In order to submit the solution and receive a score (0-100%) and feedback from the system, the learner created a code containing the required signature of the function (name, parameters and type of the returned value) and code that returned the logical (Boolean) value of true or false, depending on the numbers passed to the function. After submitting the code to the platform, the code was actually executed by the test runner in order to verify if the function returned the expected results.

The score was calculated as the proportion of tests that ended in success to the overall number of tests performed on the code. The tests were defined by a lecturer. The number of tests depended on the complexity of the assignment, but usually varied between 5 and 10, which was enough to test simple functions. The purpose of the multiple tests was to assure that an uploaded solution returned the correct result for every potential combination of parameters. There could be later tests defined for the IsNotEqual function, to validate the correctness of its implementation: checking if the function returned true when the parameters x and y were not equal, e.g. x = 2 and y = -2, and if it returned false when the parameters x and y were equal, e.g. x = 2 and y = 2. In order to strengthen the reliability of the evaluation, further tests with several different parameter values could be defined.

Multiple uploads of the solution were allowed. The system provided feedback after every submission, involving three elements: 1) formal errors (if the programming fundamental errors were mostly syntax mistakes) returned by the compiler, e.g. the line of the code did not end with a semicolon and therefore the code could not be compiled; 2) warnings returned by the compiler, e.g. defining a variable that was not used in the program; and 3) test results returned by the test runner containing information about the effects of executing the submitted code.

If the compiler detected formal errors in the uploaded code, e.g. a missing semicolon, execution of the submitted code was impossible and therefore the submission received 0 points. If there were no errors in the submission, unit tests were then executed on the function by the test runner in order to check that the function returns the expected value for each defined input parameter set.

If the information returned by the compiler contained only warnings, the code was still executed by the test runner; however, the submission did not receive a 100% score. Each warning detected by the compiler lowered the grade by 1%.

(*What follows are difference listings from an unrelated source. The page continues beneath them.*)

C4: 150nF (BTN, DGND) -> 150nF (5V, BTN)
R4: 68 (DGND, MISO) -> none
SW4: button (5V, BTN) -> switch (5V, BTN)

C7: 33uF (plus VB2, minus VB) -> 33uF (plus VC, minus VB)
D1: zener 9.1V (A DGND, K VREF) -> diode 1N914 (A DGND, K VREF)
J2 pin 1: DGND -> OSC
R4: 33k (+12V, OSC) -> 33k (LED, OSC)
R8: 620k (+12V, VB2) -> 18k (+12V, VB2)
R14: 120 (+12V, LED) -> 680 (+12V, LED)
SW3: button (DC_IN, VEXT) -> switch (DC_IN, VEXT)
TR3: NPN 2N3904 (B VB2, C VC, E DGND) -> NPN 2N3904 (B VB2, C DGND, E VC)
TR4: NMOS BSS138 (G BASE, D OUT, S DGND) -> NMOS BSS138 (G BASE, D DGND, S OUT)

The third component of the feedback information presented all information about the parameters used to execute the unit test, the expected result and actual result returned by the function submitted by the learner.

Compared groups

Each group, the beginners and experienced learners, had different initial levels of knowledge. This difference clearly led to other differences, such as in the average number of attempts needed to successfully solve each task. However, this study focuses on groups of learners of the same declared initial level of knowledge. The task difficulty estimations obtained from the group of beginners in period P1 was compared to the results obtained from the group of beginners in period P2. The same comparisons were performed on the groups of experienced learners. As a result, it can be shown that groups of the same declared initial level of knowledge presented significant differences in the number of attempts needed to completely solve the assignment across the analyzed periods. Secondly, it can be demonstrated how this difference impacted the quality of the difficulty estimations, as performed by the different methods of evaluating task difficulty.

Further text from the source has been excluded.